I nod, sitting back in my chair, wiping my mouth with my napkin. "We do have different life experiences. That's for sure. I had so much love and loss all packed into such a short amount of time, enough to last a lifetime, really. I loved Beth, but I’m no longer the man I was when I met her. Back then I was just a kid. I didn't really know what I wanted. What really mattered. Losing her changed me. You know? Taking care of Plum on my own made me grow up real fast. And I always knew that family was important, but I know that on a deeper level now," I say, blinking back tears. "Damn. Sorry. It's just, family's everything to me. I like that about you, Meadow. Your family and you, you're as thick as thieves."

She exhales. "You're making me real emotional. You know that, Reuben?”

"Do you not usually cry?" I ask, seeing the tears in her eyes.

"I'm not all hard edges, no, but I don't know. Just sitting here with you, talking, I feel like you see me in a way no one else ever has. Is that crazy?" She pushes back from the table. "Sorry," she says, "I feel like..."

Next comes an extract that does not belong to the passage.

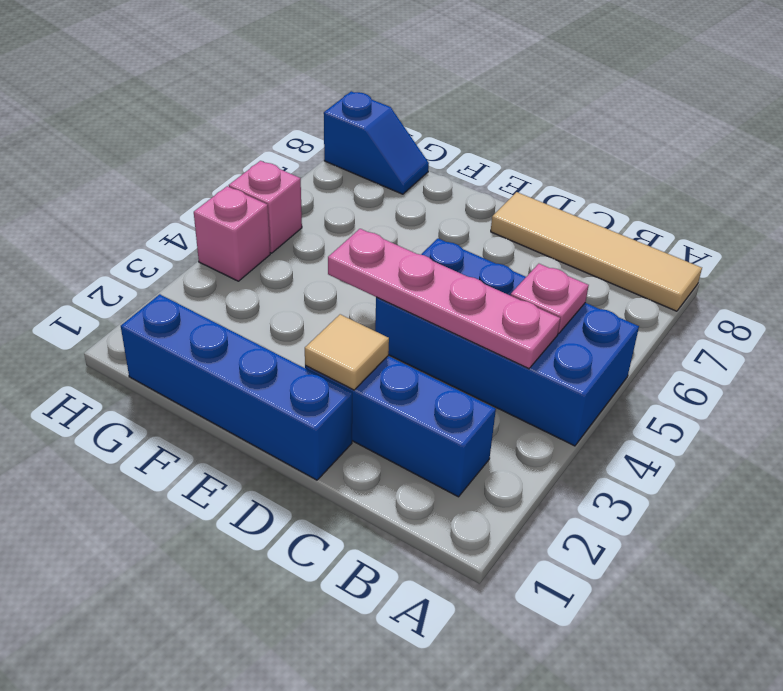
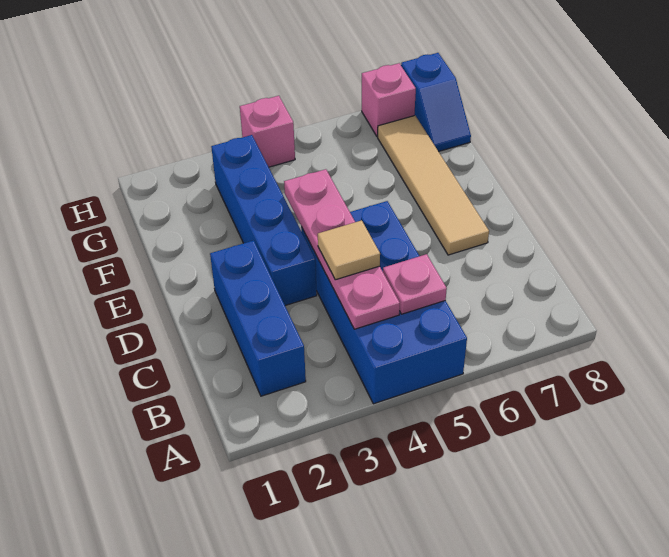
tan tile A8:D8 level 1 -> tan tile D7:G7 level 1
blue brick D1:G1 level 1 -> blue brick D3:G3 level 1
tan tile D2 level 2 -> tan tile C4 level 3
pink brick H5 level 1 -> pink brick H7 level 1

I stand, walking over to her, pulling her out of her chair. I take her hand in mine. "What do you feel, Meadow?"

"I just feel like I was supposed to meet you today. Like maybe I fell just so that you could carry me here."

"So I could carry you home?"

She looks up at me and I lean down. I kiss that girl again deeply, with passion, with care. I kiss her knowing I don't want to stop, but eventually she pulls away.

"I'm sorry," she says with a grimace. "I'm balancing on one foot and it's hard as hell."

I chuckle. "Let me help with that," I say. I lift her up in my arms and I carry her over to the couch. Sitting beside her, I ask, "Is that better?"

She lets her legs rest over my knees, her hand cupping my cheek, running through my beard. "That's better," she says. "Now kiss me again, Reuben." So I do.